- Born: June 15, 1900 Madison, Wisconsin
- Died: June 13, 1964 (aged 63) Madison, Wisconsin
- Allegiance: United States of America
- Service / branch: United States Marine Corps
- Rank: Major
- Battles / wars: World War I • Battle of Soissons Banana Wars • Occupation of Haiti World War II
- Awards: Navy Cross (2) Distinguished Service Cross

= Albert Taubert =

Albert Adolph Taubert (June 15, 1900 – June 13, 1964) was a member of the United States Marine Corps who received the Navy Cross and Distinguished Service Cross for his actions during the Battle of Soissons in World War I. He was also awarded the French Military Medal for participation in the Meuse-Argonne Offensive, as well as the Italian War Merit Cross. Later, he received a second Navy Cross during the United States occupation of Haiti, during which he participated in killing the Caco leader Benoît Batraville.

Taubert was born in Madison, Wisconsin. After serving in the Marines as an enlisted man during the First World War, he served at a Marine Corps engineer training center during the Second World War.

==Citations==
His Distinguished Service Cross citation reads:

The President of the United States of America, authorized by Act of Congress, July 9, 1918, takes pleasure in presenting the Distinguished Service Cross to Private Albert Adolph Taubert (MCSN: 78838), United States Marine Corps, for extraordinary heroism while serving with the Sixty-Sixth Company, Fifth Regiment (Marines), 2d Division, A.E.F., in action in the Villers Cotterets Forest, south of Soissons, France, 18 July 1918. Private Taubert went out in advance of the line of his company into the fire of a machine gun that was shooting at him and captured the gun and its crew.
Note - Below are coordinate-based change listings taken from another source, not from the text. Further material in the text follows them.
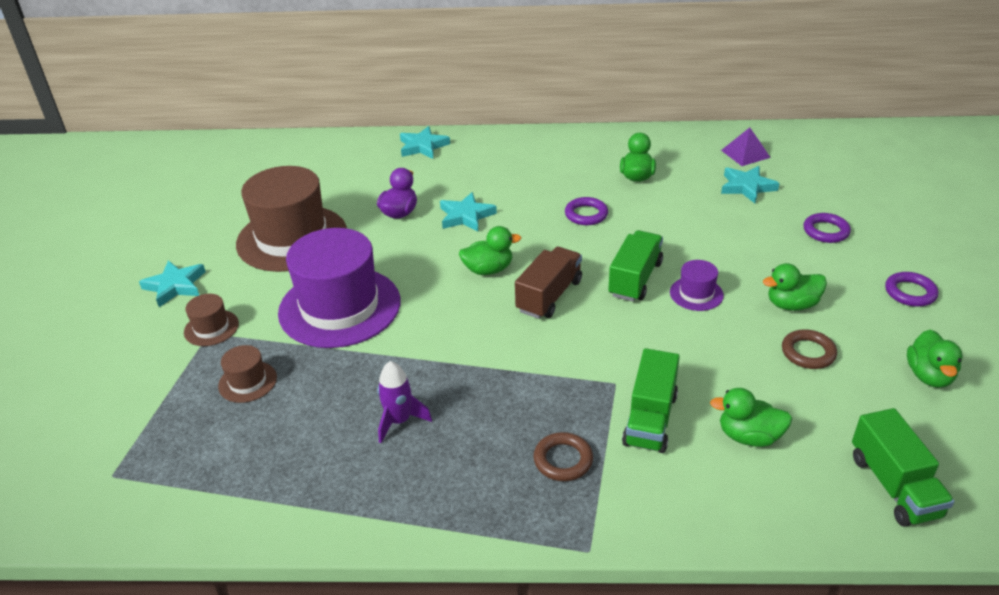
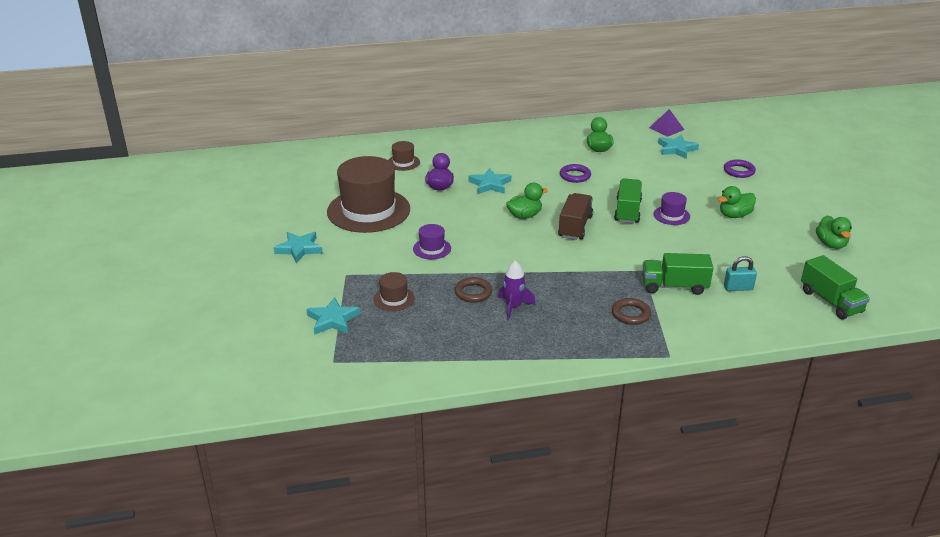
camera: 15 degrees left, 5 degrees down
(211, 328) = (345, 271): brown hat -> brown hat (403, 162)
(339, 307) = (432, 248): purple hat -> purple hat, size x0.43
(423, 146) = (431, 142): turquoise star -> turquoise star (333, 320)
(650, 419) = (674, 286): green truck -> green truck turned 90 degrees clockwise
(749, 436) = (738, 288): green duck -> turquoise padlock
(808, 353) = (755, 240): brown ring -> brown ring (473, 292)
(910, 292) = (804, 201): purple ring -> none

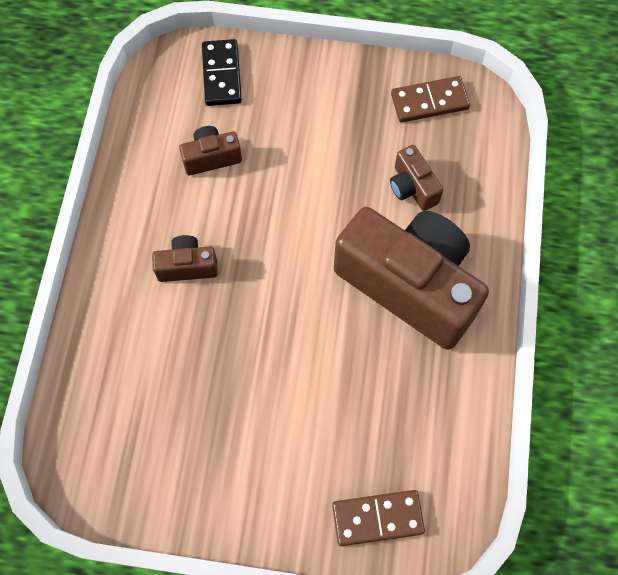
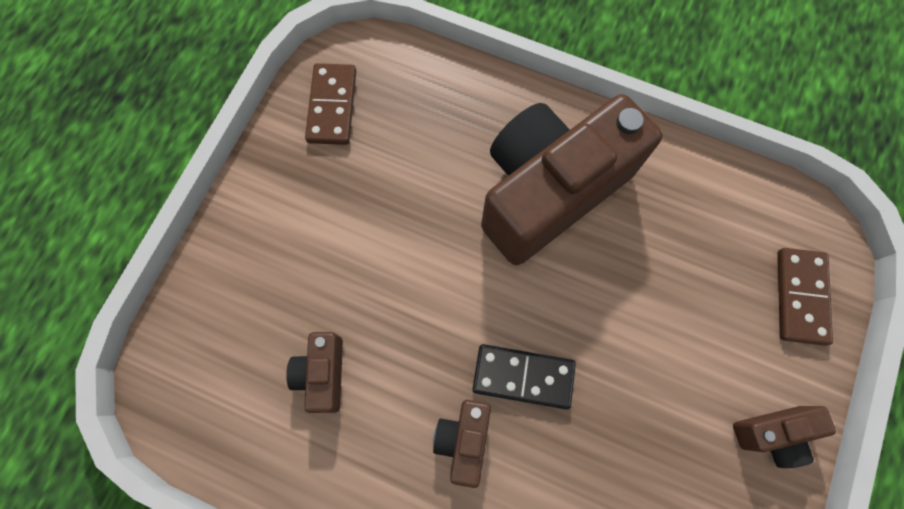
camera: 75 degrees left, 5 degrees up
(221, 75) = (207, 333): black domino -> black domino (523, 377)
(412, 187) = (433, 155): brown camera -> brown camera (772, 433)

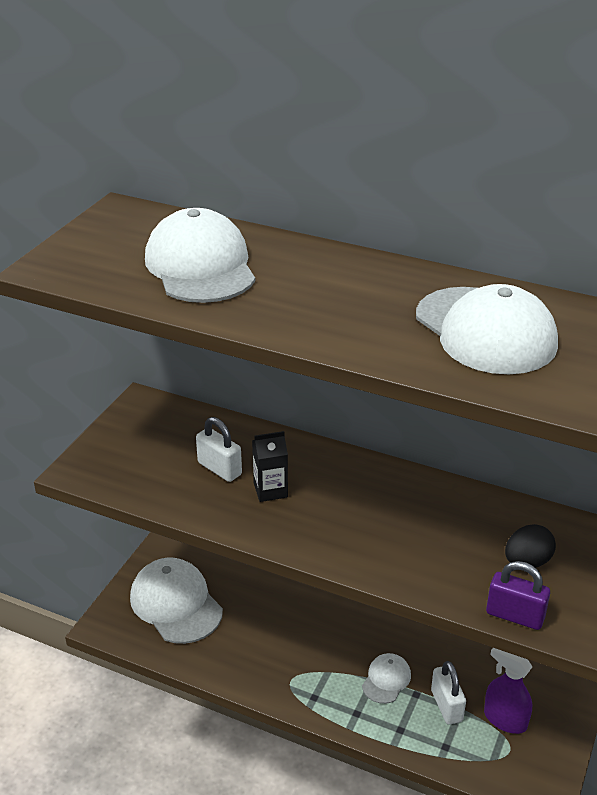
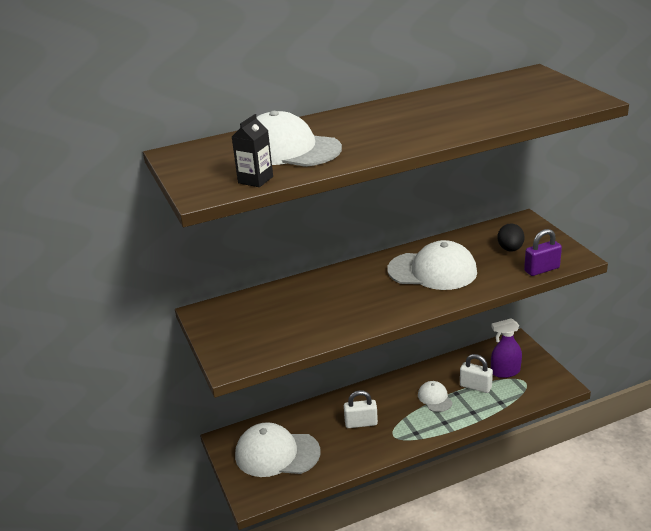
camera: 45 degrees left, 5 degrees down
(219, 469) = (309, 310): white padlock -> white padlock (361, 423)
(270, 490) = (353, 300): black carton -> black carton (255, 180)
(485, 331) = (476, 105): white cap -> white cap (432, 271)

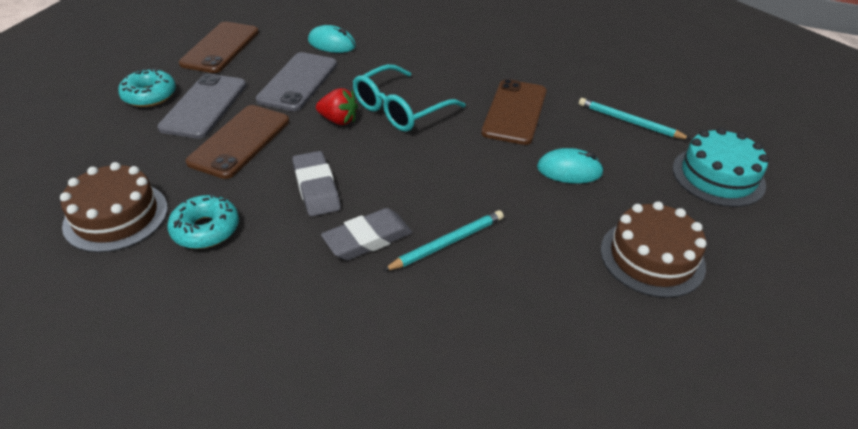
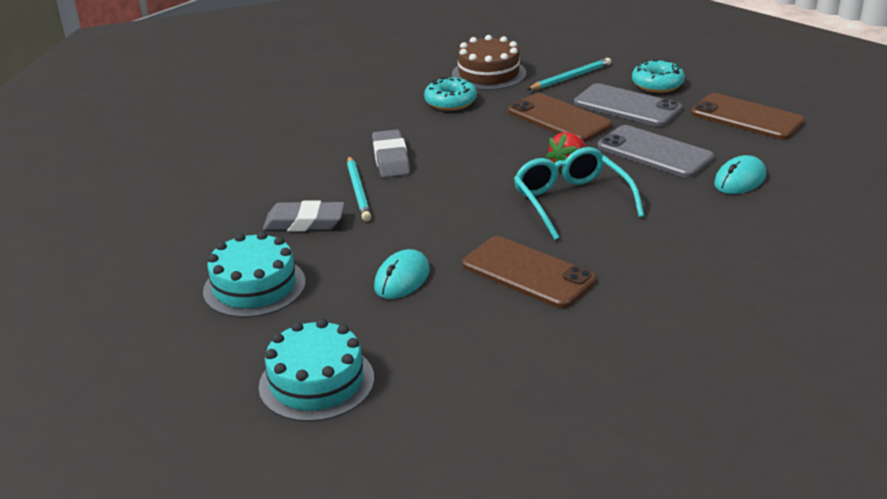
camera: 115 degrees right, 10 degrees down
(316, 188) = (469, 145): grey eraser -> grey eraser (304, 222)
(629, 122) = (459, 355): turquoise pencil -> turquoise pencil (570, 77)
(652, 257) = (254, 286): brown cake -> turquoise cake

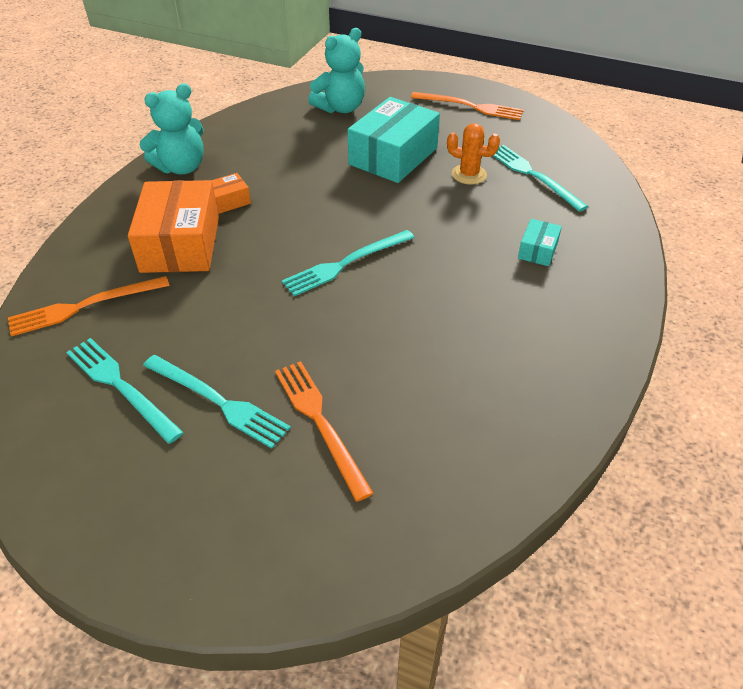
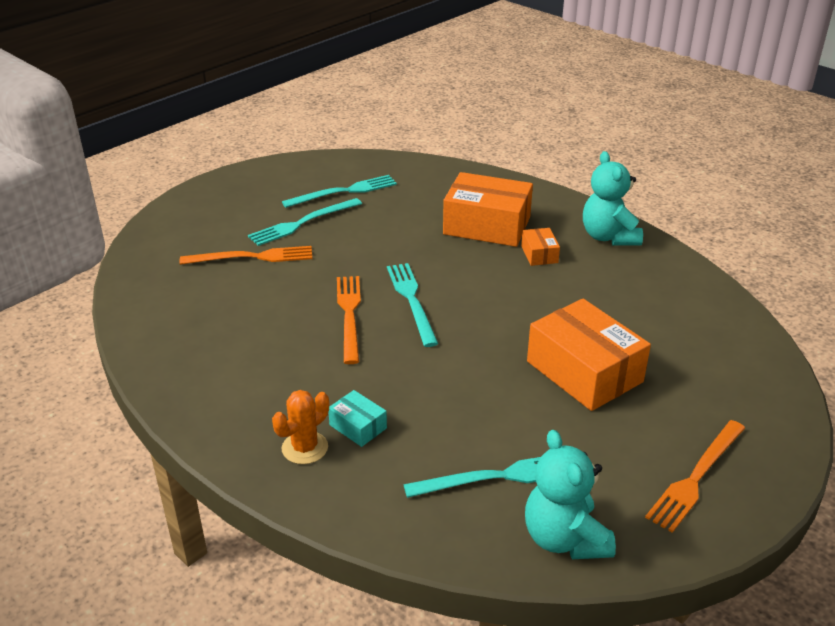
camera: 110 degrees right, 10 degrees down
(84, 306) = (433, 183): orange fork -> orange fork (349, 315)
(341, 108) = (713, 356): turquoise teddy bear -> turquoise teddy bear (564, 538)
(393, 156) = (584, 371): turquoise box -> orange box
(469, 174) = (522, 421): orange cactus -> orange cactus (305, 448)

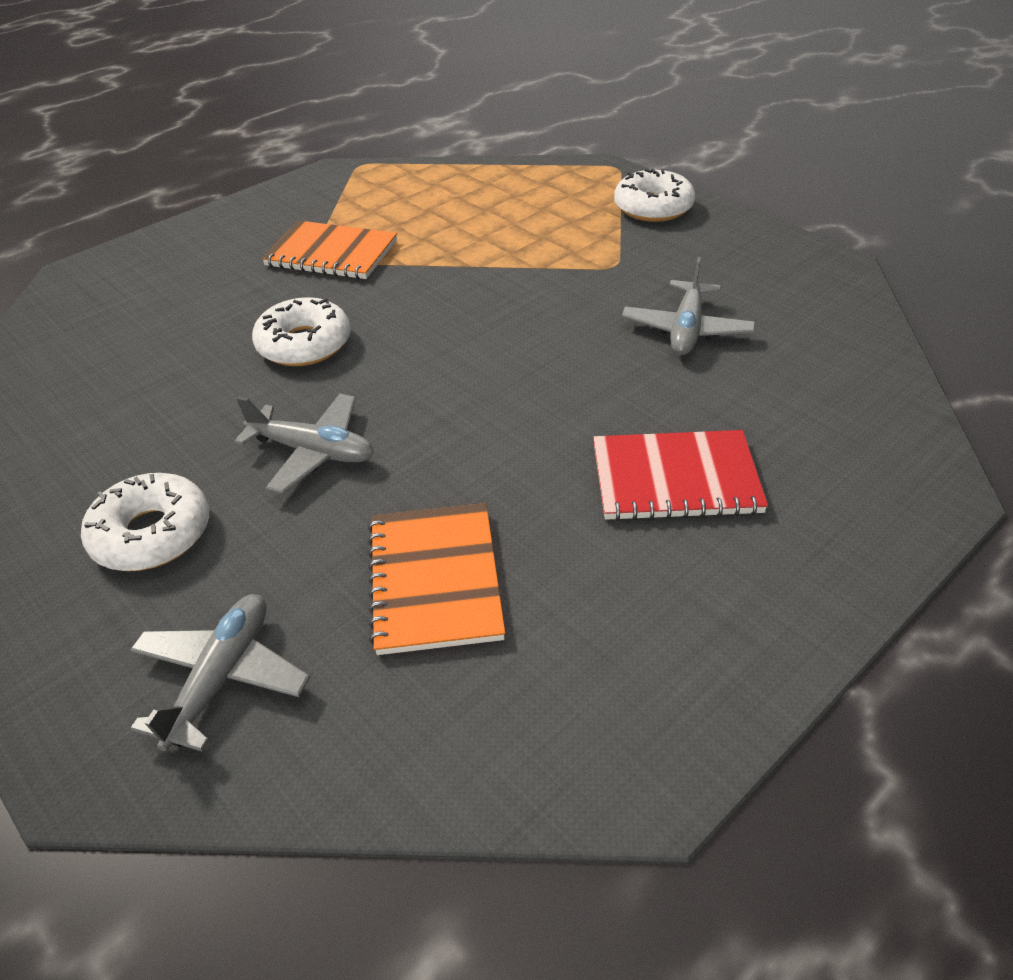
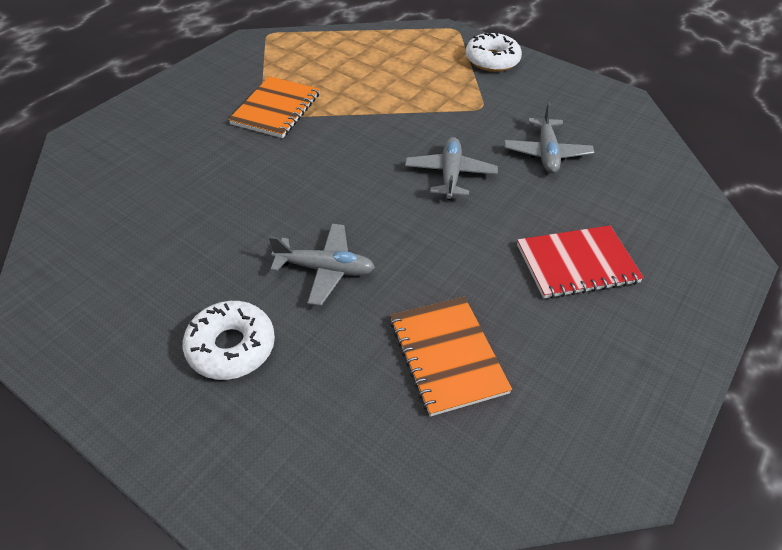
camera: 15 degrees left, 5 degrees up
(222, 677) = (328, 449): grey plane -> grey plane (450, 175)
(304, 344) = (285, 184): white donut -> none
(331, 253) = (276, 109): orange notebook -> orange notebook turned 75 degrees counterclockwise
His first Navy Cross citation reads:

The President of the United States of America takes pleasure in presenting the Navy Cross to Private Albert Adolph Taubert (MCSN: 78838), United States Marine Corps, for extraordinary heroism while serving with the 66th Company, 5th Regiment (Marines), 2d Division, A.E.F. in action in the Villers Cotterets Forest, south of Soissons, France, 18 July 1918. Private Taubert went out in advance of the line of his company into the fire of a machine gun that was shooting at him and captured the gun and its crew.

His second Navy Cross citation reads:

The President of the United States of America takes pleasure in presenting a Gold Star in lieu of a Second Award of the Navy Cross to Sergeant Albert Adolph Taubert (MCSN: 78838), United States Marine Corps, for extraordinary heroism in the line of his profession while serving with the First Provisional Brigade of Marines (Gendarmerie d'Haiti), 19 May 1920. With total disregard of personal danger he attacked, with Captain Jesse L. Perkins and two other enlisted men, a band of about seventy-five armed bandits of the Mirebalais District, resulting in the death of the greatest bandit leader, Benoit Batraville, and the practical suppression of banditry throughout the District.